While we are optimistic about our long term growth in the digital display industry, various geopolitical, economic, and competitive factors influence order growth. Tektronix competes on the world stage, and we are impacted by the uncertainties in today's trade and business environments, both in the sourcing of components to produce our products and in shipping these finished products globally. As we know, today's global trade environment is very dynamic. We continue to monitor the situation and evaluate ways to minimize these impacts through vendor negotiations, alternative sources, and potential price adjustments. Our teams are focused on the continued development of industry leading solutions and global sales channels to support long term profitable growth.

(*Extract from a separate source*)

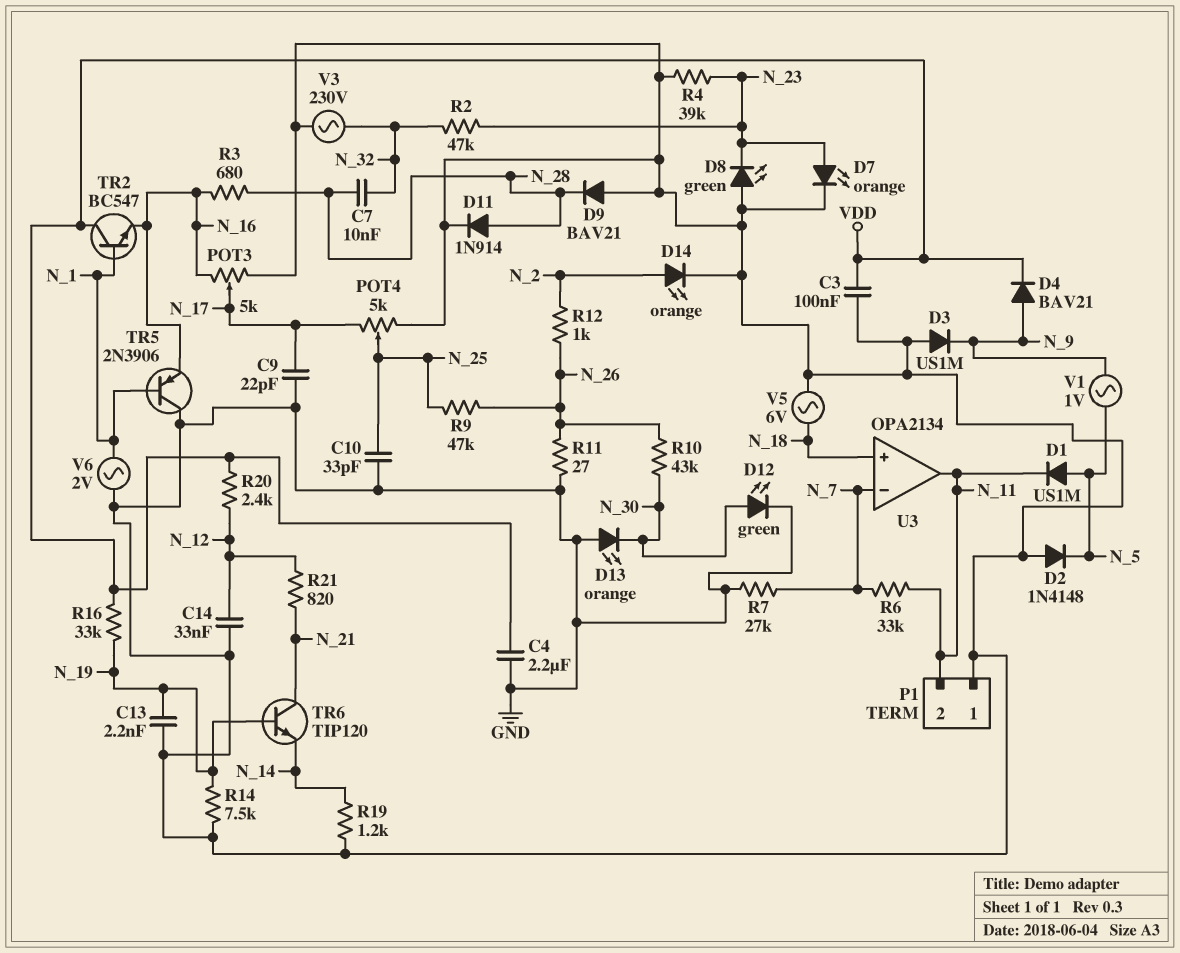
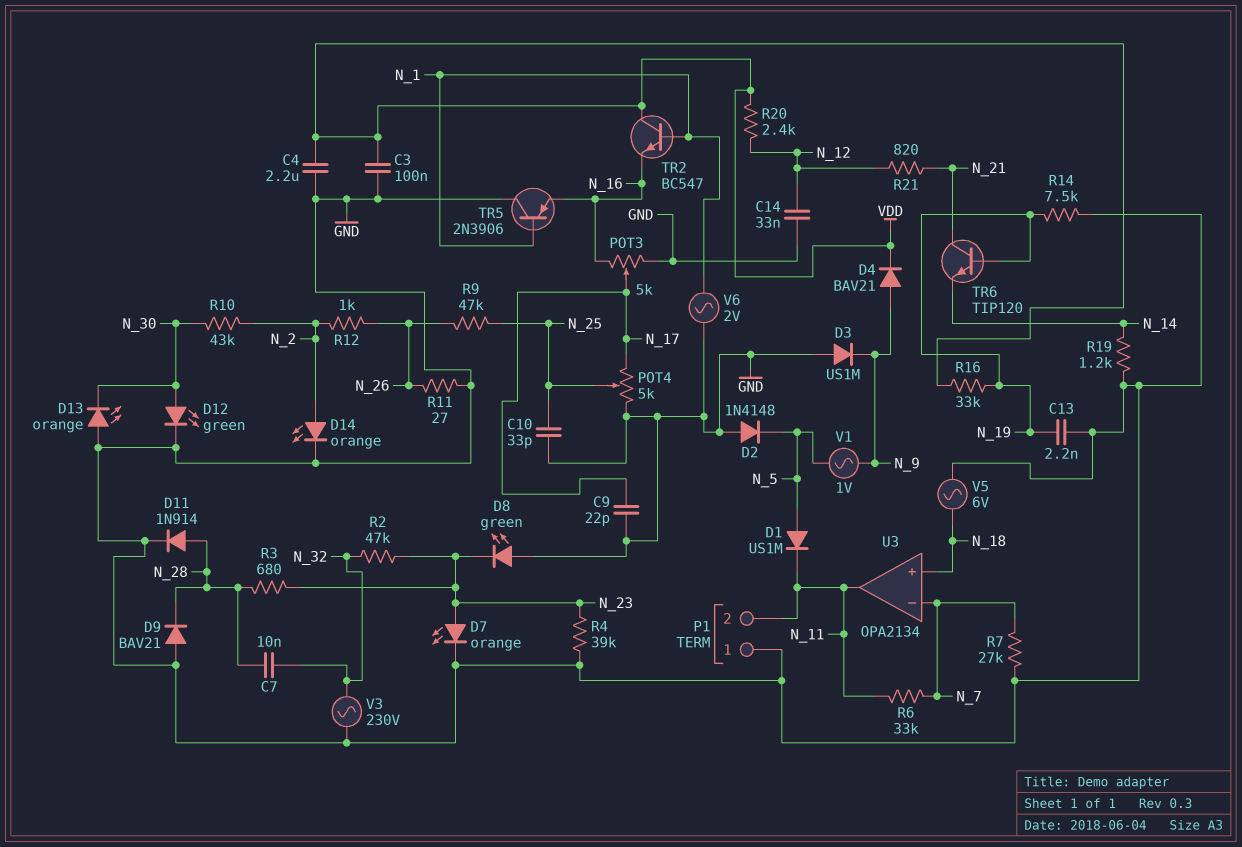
R3: 680 (N_16, N_28) -> 680 (N_23, N_28)
R10: 43k (N_26, N_30) -> 43k (N_2, N_30)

With that, I would ask the operator to please open the line for questions.
Speaker 0
Our first question comes from the line of Greg Pendy from Sidoti. Your line is open.
Speaker 3
Hey guys, thanks for taking my questions. I guess just a couple. First, can you just kind of share with us on the higher commodity costs? I mean were a lot of these just raw input costs or was it also a mix of I guess higher costs related to sourcing components?
Speaker 1
There were input costs related to aluminum and some of the electronic components. There's been a high demand in the world for both of those and some of the tariff impacts have caused some of the supply and demand factors to be at force right now. So that's the areas we've seen some higher costs.
Speaker 3
And can you just share with us, I guess, what are you seeing in terms of right now maybe on a go forward basis on the electronic component side? Is that starting to ease up, do you think? Or is it going to stay sort of a headwind for some time now?
Speaker 2
It's difficult to predict. The next clear milestone is after the first of the year when this List three could potentially be increased. And we think there's a lot of decisions being made right now trying to anticipate what that could be. It will be easier as we get into 2019 and maybe not as much dynamic change and we can understand what the steady state may be.
Speaker 3
Got it. Got it. And then just switching gears maybe just to one other thing. You mentioned earlier on the call the investments. We've seen you guys ramp up in narrow pixel pitch technology now that we're in sort of further generations.
Is that something that will sort of cycle year over year that will kind of stay at these levels? Or is that something you think those investments will continue to ramp higher?
Speaker 2
We've increased our product development expense or investment considerably in 2018 and held that flat with 2019. And I would expect that we wouldn't see an increase in 2020, but I would find it unlikely we would significantly decrease it either.
Speaker 3
Okay, great. Well, that's helpful. And congratulations on the results.
Speaker 2
Thank you very much.
Speaker 0
There are no further questions at this time. You may continue now, Reese.
Speaker 2
Well, thank you. I appreciate everybody joining the call today. For those of you in The U. S, I hope you have a great Thanksgiving holiday. And for everybody, I hope your holiday season and New Year go well.
And we will talk to you in a quarter. Thank you.
Speaker 0
Ladies and gentlemen, this concludes today's conference. Thank you for your participation, and have a wonderful day. You may all disconnect.